I clamped my hand over my mouth and realized I had just blown it. In one fell swoop I had failed Cool Mom 101.
She sighed. I tried to recover.
“So, what cool emojis do I have?” I wondered.
She returned her attention to my keyboard and showed me the plethora of adorable images I could insert into my texts and emails to help convey the depths of my happiness, sadness pithiness, boredom, and all other emotions that could never simply be communicated through words alone, especially by a writer.

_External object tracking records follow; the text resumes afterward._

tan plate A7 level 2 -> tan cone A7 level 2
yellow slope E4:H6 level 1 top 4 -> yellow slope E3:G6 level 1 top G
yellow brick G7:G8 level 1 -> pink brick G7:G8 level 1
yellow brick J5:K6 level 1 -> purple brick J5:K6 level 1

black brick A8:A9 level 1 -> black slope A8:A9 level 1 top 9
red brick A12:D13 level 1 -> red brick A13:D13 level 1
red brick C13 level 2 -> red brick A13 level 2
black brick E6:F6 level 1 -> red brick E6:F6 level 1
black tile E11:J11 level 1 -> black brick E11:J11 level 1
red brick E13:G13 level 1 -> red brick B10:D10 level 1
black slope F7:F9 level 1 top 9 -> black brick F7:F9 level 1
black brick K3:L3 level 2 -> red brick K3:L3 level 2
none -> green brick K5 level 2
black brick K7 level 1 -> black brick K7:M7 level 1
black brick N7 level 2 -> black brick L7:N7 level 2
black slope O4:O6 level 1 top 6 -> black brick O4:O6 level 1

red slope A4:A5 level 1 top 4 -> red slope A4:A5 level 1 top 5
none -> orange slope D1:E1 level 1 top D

Contrary to what my daughter thought at that moment, I am actually a pretty cool mom compared with some other moms who can’t even name one Pokemon, for goodness sake. And I am certainly not against adding an occasional frowny face or kissy face when it is appropriate. But as she showed me all the emojis I now had at my fingertips, I wondered what use I could possibly have for.

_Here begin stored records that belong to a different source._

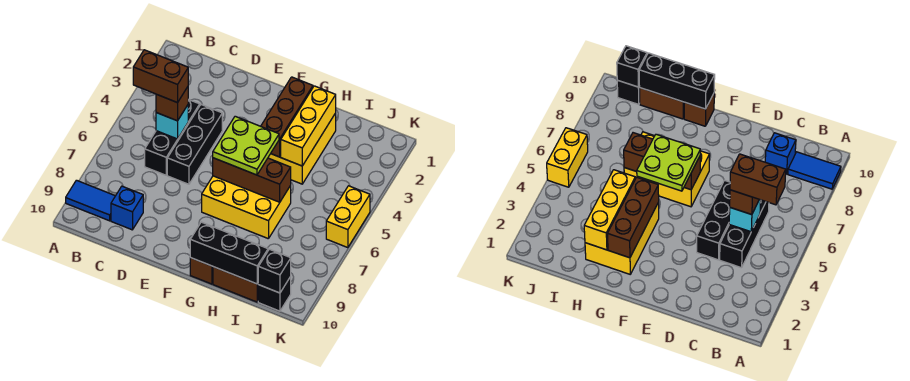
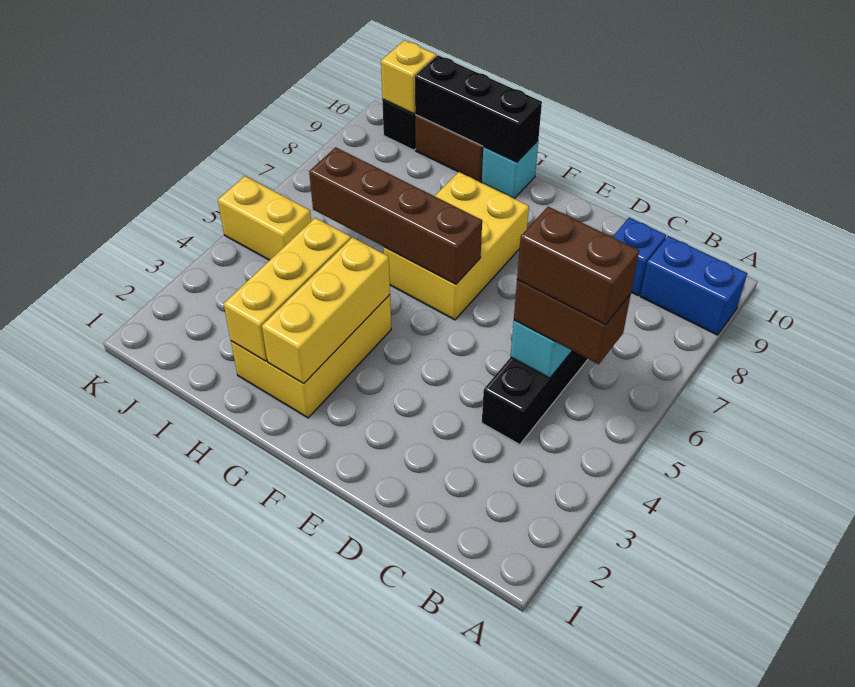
blue tile A9:B9 level 1 -> blue brick A9:B9 level 1
brown brick C5 level 3 -> brown brick B5:C5 level 3
black brick D4:D6 level 1 -> none
lime plate F5:G6 level 3 -> none
yellow brick F6:H7 level 1 -> yellow brick F6:G8 level 1
brown brick F6:H6 level 2 -> brown brick F6:I6 level 2
brown brick G2:G4 level 2 -> yellow brick G2:G4 level 2
brown brick G10 level 1 -> cyan brick G10 level 1
black brick J10 level 2 -> yellow brick J10 level 2
yellow brick K5:K6 level 1 -> yellow brick J5:K5 level 1

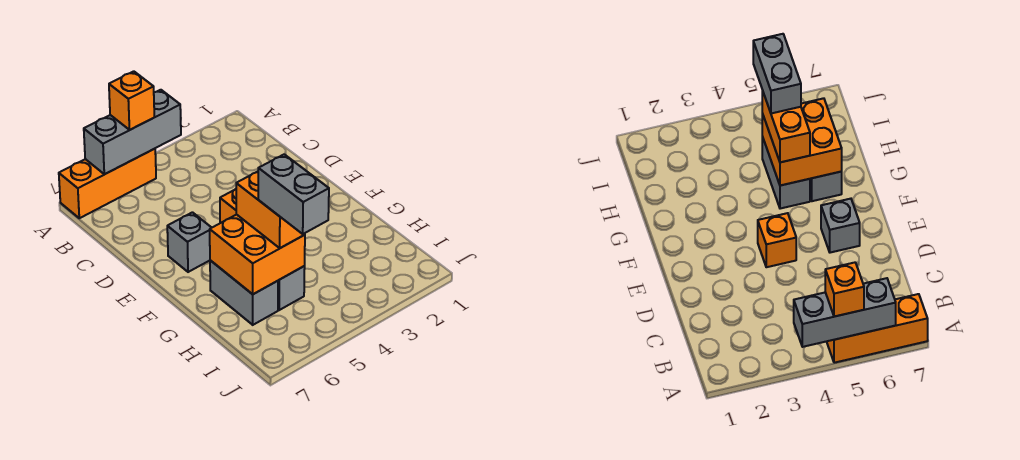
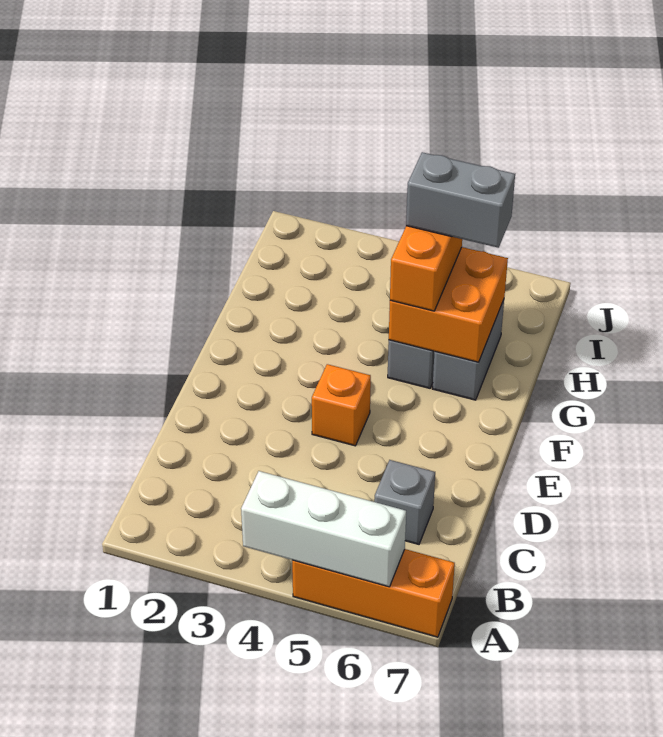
grey brick A4:A6 level 2 -> white brick A4:A6 level 2
orange brick A5 level 3 -> none
grey brick E6 level 1 -> grey brick C6 level 1
grey brick H5:I5 level 4 -> grey brick H5:H6 level 4

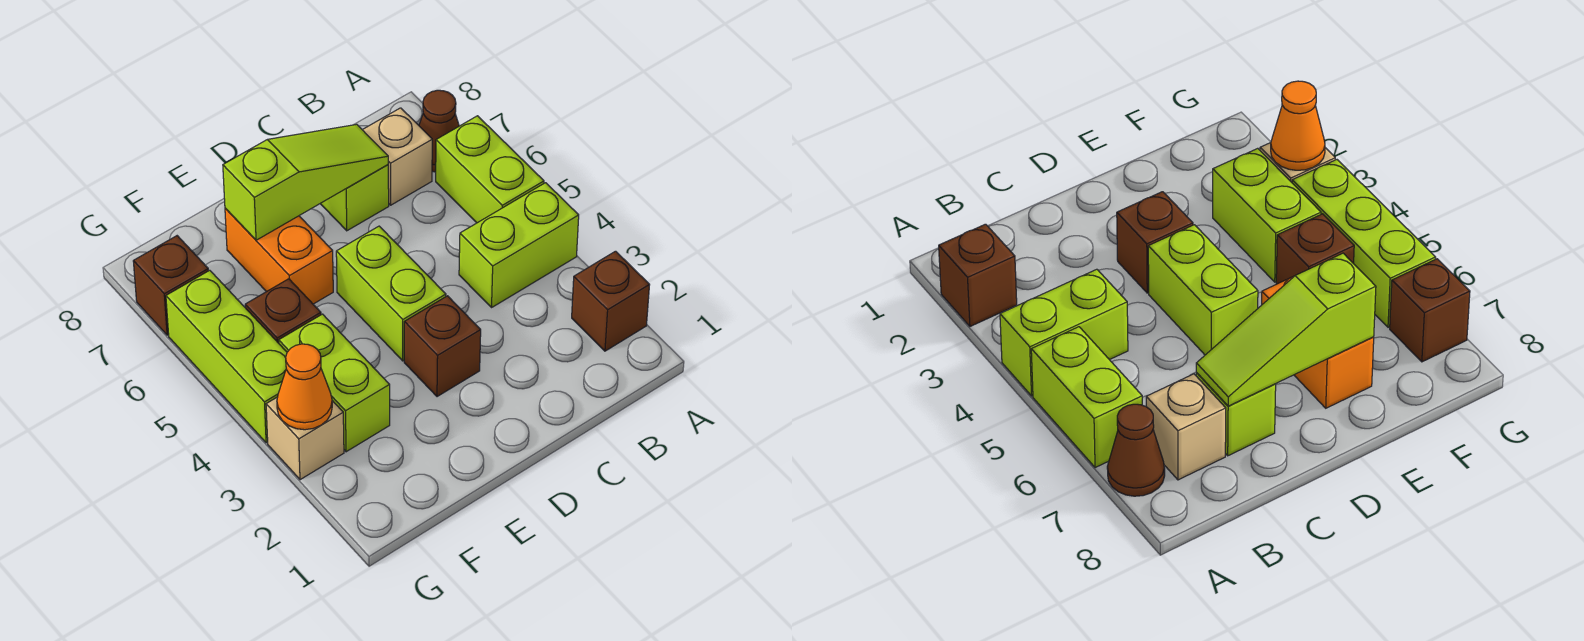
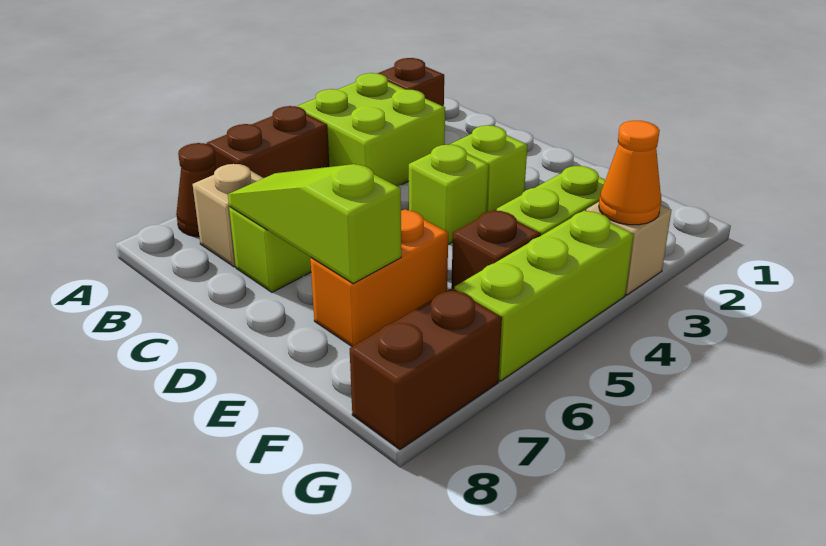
lime brick A4:B4 level 1 -> lime brick A3:B4 level 1
lime brick A5:A6 level 1 -> brown brick A5:A6 level 1
brown brick D3 level 1 -> lime brick D3 level 1
lime brick D4:D5 level 1 -> lime brick D4 level 1
brown brick G7 level 1 -> brown brick G7:G8 level 1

“A shoe??” I asked incredulously, looking at a selection of no less than ten assorted shoes on my keyboard. “Why would I want to send someone a shoe?”
“It’s just fun!” she explained.
“What’s fun about a shoe?” I asked.
“I don’t know. But people like to receive them.”
“I don’t think I know anyone who would want me to text them a virtual shoe.” I turned to my husband. “Would you want me to text you a shoe?”
“What would I do with just one shoe?” he asked.
“You want two shoes?” I replied.
“Well at least two would make more sense,” he argued.
“I can see that,” I said.
“Can I get them in a size 10?” he wondered.
“I don’t know if they come in specific sizes,” I replied. I turned to my daughter. “ Do the shoe emojis come is specific sizes?”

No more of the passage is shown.